Anheuser-Busch has been in the news lately because of its $104 billion takeover bid for rival SABMiller. Although the deal would add to the company's leadership position in the global beer market, many investors rightly worry that the huge cash component of the buyout bid will force the company to cut its dividend if the merger goes through. Based on pricing of certain derivative contracts related to the stock's payout, institutional investors now expect Anheuser-Busch to cut its coming semi-annual payment by a third. The growth potential from acquiring SABMiller might outweigh that cut in generating total return, but for those relying on income, a reduction would be an unwelcome result of a merger.

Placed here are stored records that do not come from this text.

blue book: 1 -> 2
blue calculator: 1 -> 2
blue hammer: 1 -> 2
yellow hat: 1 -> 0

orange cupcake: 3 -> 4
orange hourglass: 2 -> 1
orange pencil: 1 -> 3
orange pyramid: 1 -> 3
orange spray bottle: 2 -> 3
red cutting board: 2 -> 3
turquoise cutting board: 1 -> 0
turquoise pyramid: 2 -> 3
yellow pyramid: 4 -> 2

Driving toward dividend success
Ford (NYSE:F) has ridden the wave of optimism in the U.S. auto industry to higher share prices over the past several years, as investors have lauded the company's ability to survive the financial crisis without declaring bankruptcy or getting government financial assistance. Indeed, dividend investors have made out well, with the company doubling its dividend in 2013 and following up with annual increases of 20% to 25% in each of the past two years.
Ford's stock has stalled out so far this year, as challenges related to the rollout of the new aluminum-body F-150 pickup truck as well as the rollout of new Edge and remodeled Explorer models weighed on earnings in the first half of 2015. Yet the automaker now believes that its profits could accelerate into the end of the year, and that would bode well for the prospects of a dividend boost toward the beginning of 2016.

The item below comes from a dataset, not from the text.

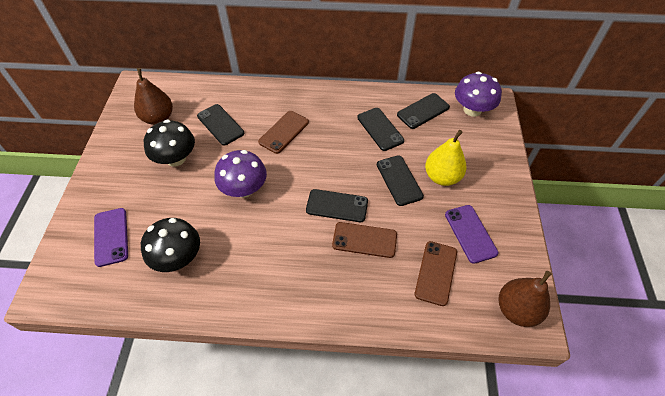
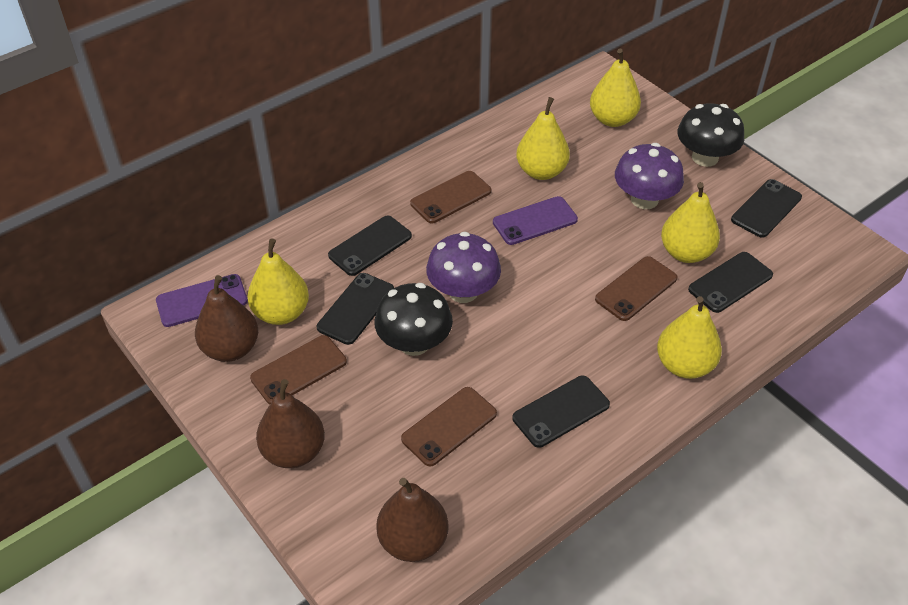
brown pear: 2 -> 3
brown phone: 3 -> 4
yellow pear: 1 -> 5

Egging on investors with income
Cal-Maine Foods (NASDAQ:CALM) has seen its stock price soar this year, and its dividend payments have followed suit. Despite what appears to be a rather pedestrian 2% yield, Cal-Maine's November dividend payment will triple to more than $0.98 per share, working out to a 6% yield on an annualized basis.
Cal-Maine has a variable dividend policy that's based on the company's income, so the fact that egg prices have hit record levels recently has been a boon not just to share prices but also to the amount that the company pays out each quarter. Bird flu is to blame for the egg-price spike, as millions of birds were killed and production supplies fell accordingly. The U.S. Department of Agriculture thinks that it could take a while for producers to bounce back, with egg prices potentially staying high through the rest of the year and into 2016. At some point, though, investors expect egg prices to normalize and for Cal-Maine's earnings to fall from peak levels, and if that happens, it will cause dividends to decline back toward past levels.

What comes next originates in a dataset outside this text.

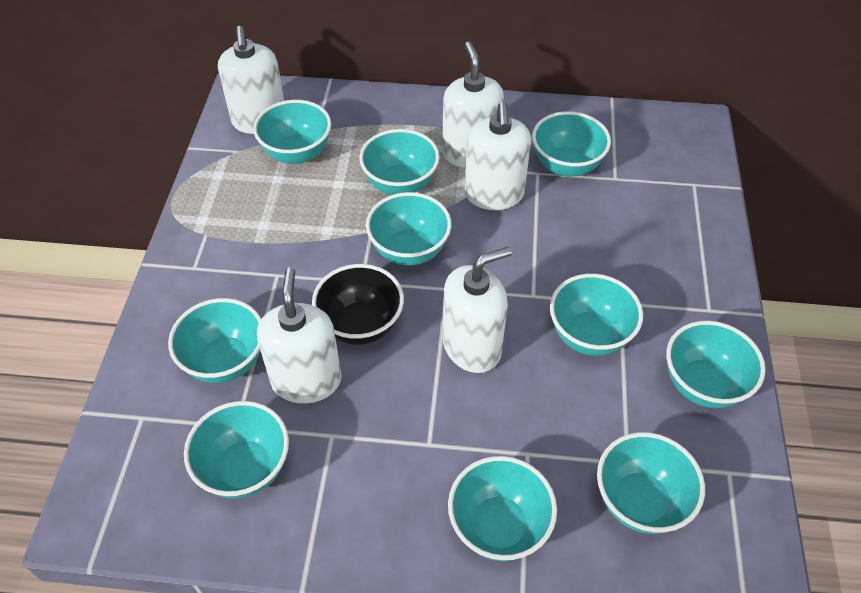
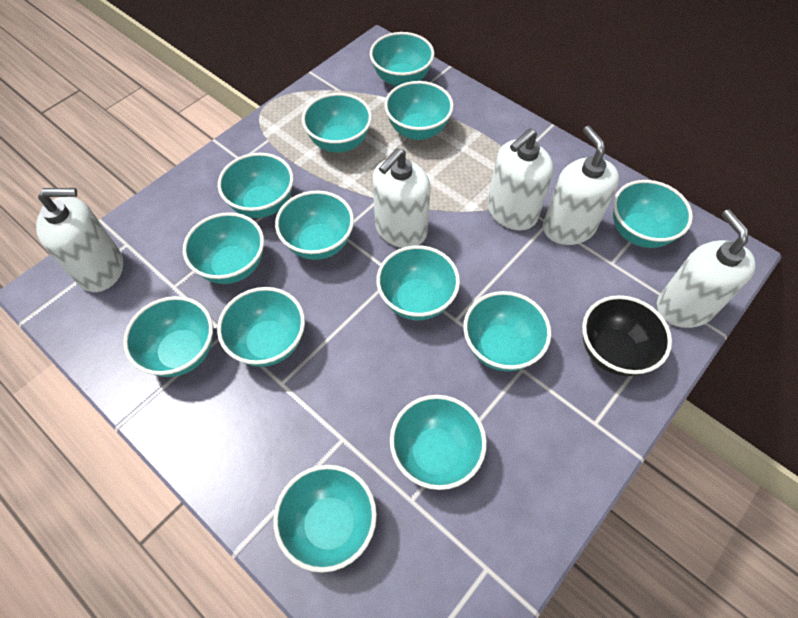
turquoise bowl: 10 -> 13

Defensive investors like to look closely at consumer stocks because of their relative stability even during challenging economic conditions. For dividend investors, making sure how sustainable a high yield is can be essential to protect yourself from nasty surprises down the road. Although Cal-Maine's success seems related to a temporary price spike for eggs and Anheuser-Busch's dividend could be at risk, the gains at Ford could be more sustainable in the long run.